George Monkhouse nos fala sobre a Coppa Acerbo.

Tem umas passagens bem divertidas, como o traje de Rosemeyer, o fanatismo dos italianos, os problemas com a polícia, o número 13...

Hoje, falamos sobre os treinos. Em nosso próximo encontro, sobre a corrida

Divirtam-se.

Carlos Chiesa






COPPA ACERBO – 15 de Agosto de 1937

A Coppa Acerbo teve lugar na pequena cidade litorânea de Pescara, no meio da costa italiana do Adriático. A corrida tinha sido criada 12 anos antes pelo Ministro Acerbo. O circuito é provavelmente um dos melhores da Europa do ponto de vista dos pilotos, com quase 26 km de extensão, embora por causa disso os carros não passem muitas vezes na frente dos espectadores.
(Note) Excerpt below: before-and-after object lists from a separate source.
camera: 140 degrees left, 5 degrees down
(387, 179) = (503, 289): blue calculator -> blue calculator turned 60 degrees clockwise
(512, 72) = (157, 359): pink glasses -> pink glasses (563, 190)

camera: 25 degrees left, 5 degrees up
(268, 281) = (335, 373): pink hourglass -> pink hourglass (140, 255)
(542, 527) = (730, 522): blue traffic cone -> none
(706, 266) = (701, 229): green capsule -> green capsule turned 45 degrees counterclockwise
Partindo da frente das arquibancadas, a pista segue reta por cerca de 800 metros e então começa uma seção realmente sinuosa, cheia de altos e baixos, por cerca de 13 km. Ela é seguida por duas retas de 6,5 km, com uma chicane no meio de cada uma delas. Essas chicanes foram introduzidas em 1935 para dar aos carros italianos, mais lentos, uma chance contra os alemães. Sem as chicanes, eles estariam fora do campo de visão já na primeira volta.
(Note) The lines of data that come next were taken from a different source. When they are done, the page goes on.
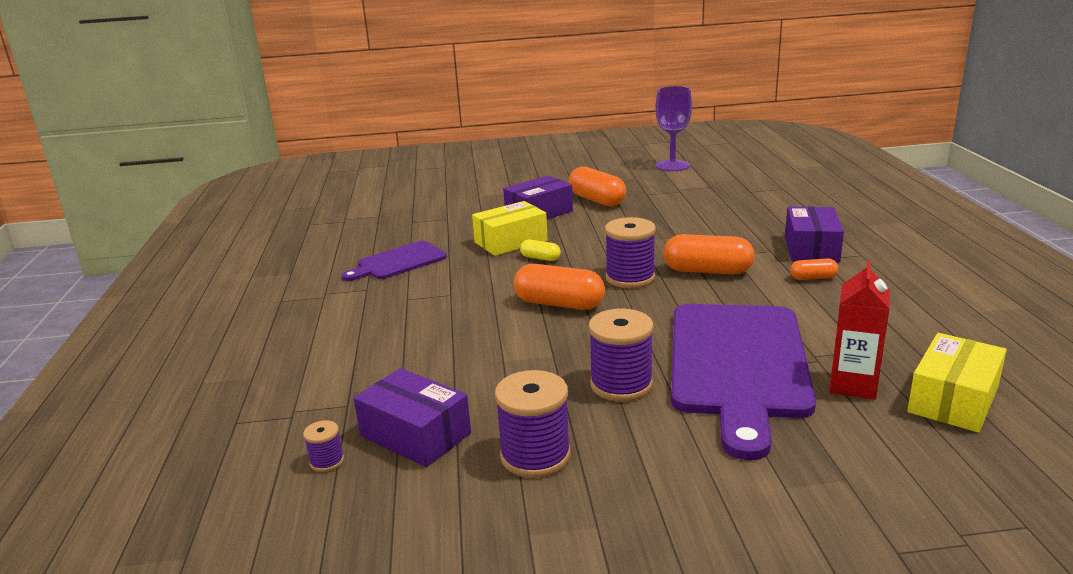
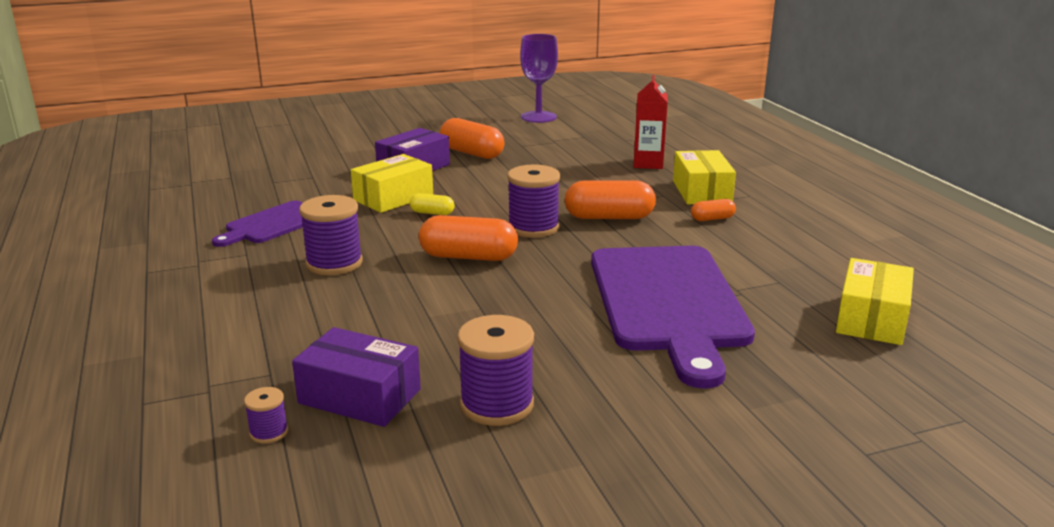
camera: 15 degrees left, 0 degrees up
(621, 385) = (560, 330): purple spool -> purple spool (334, 263)
(811, 248) = (702, 192): purple box -> yellow box
(853, 385) = (780, 313): red carton -> red carton (648, 163)

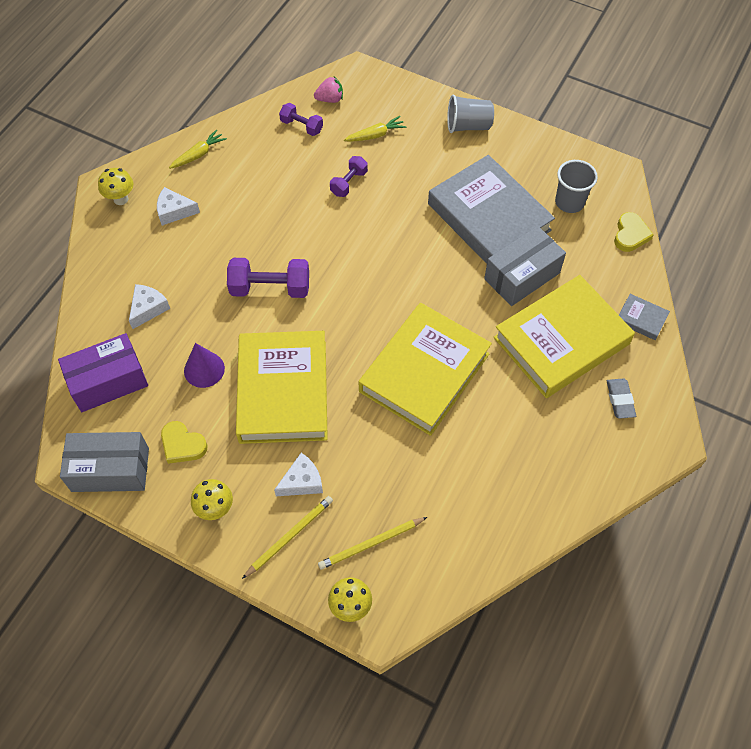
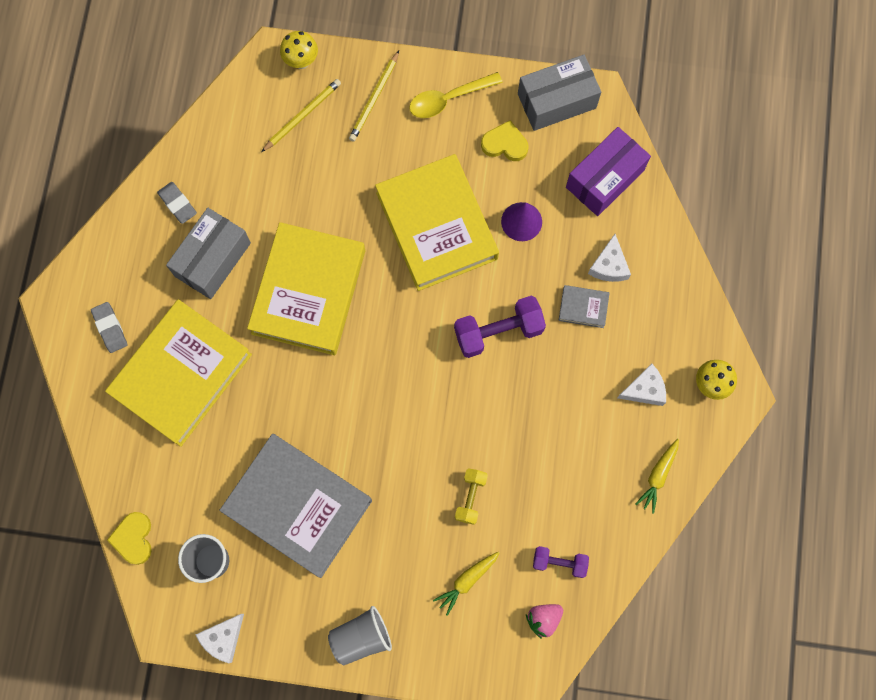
camera: 160 degrees right, 15 degrees up
(215, 509) = (448, 99): yellow mushroom -> yellow spoon
(302, 481) = (383, 148): white cheese -> white cheese (223, 638)
(349, 183) = (470, 497): purple dumbbell -> yellow dumbbell
(522, 276) = (241, 440): grey box -> grey box (213, 259)
(527, 495) = (177, 204): none -> grey eraser
(641, 319) = (104, 430): grey book -> grey book (583, 307)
Todos os hotéis estavam fechados durante o ano, exceto na semana da prova e, salvo alguns poucos habitantes, Pescara estava completamente deserta. O resultado natural disso era um completo caos na semana da corrida. Era preciso ter sorte para encontrar um lugar onde comer e dormir. Eu fui particularmente infeliz na minha escolha de hotel. O quarto estava entupido de mosquitos e a cama infestada de pulgas. Logo aprendi com Earl Howe que o único culpado era eu mesmo. Ele foi a Pescara equipado com uma tela contra mosquitos, dois borrifadores de Flit, e um grande pote de Flit em creme, o que tornava o corpo humano um pouco menos apetitoso a esses vorazes insetos.

Os carros da Auto Union
Eu cheguei por volta de 17h de quarta-feira para encontrar Seaman parecendo bem recuperado do seu acidente em Nurbirgring (leia coluna de 12/2/2007), ainda que seu nariz aparentasse ter absorvido grandes pedaços de asfalto. Eu descobri que a razão de Seaman ter sido chamado a Pescara era porque Lang estava doente e o inglês ser o único piloto da Mercedes que conhecia o circuito intimamente, tendo vencido a corrida de 1.500cc tanto em 1935 quanto em 1936.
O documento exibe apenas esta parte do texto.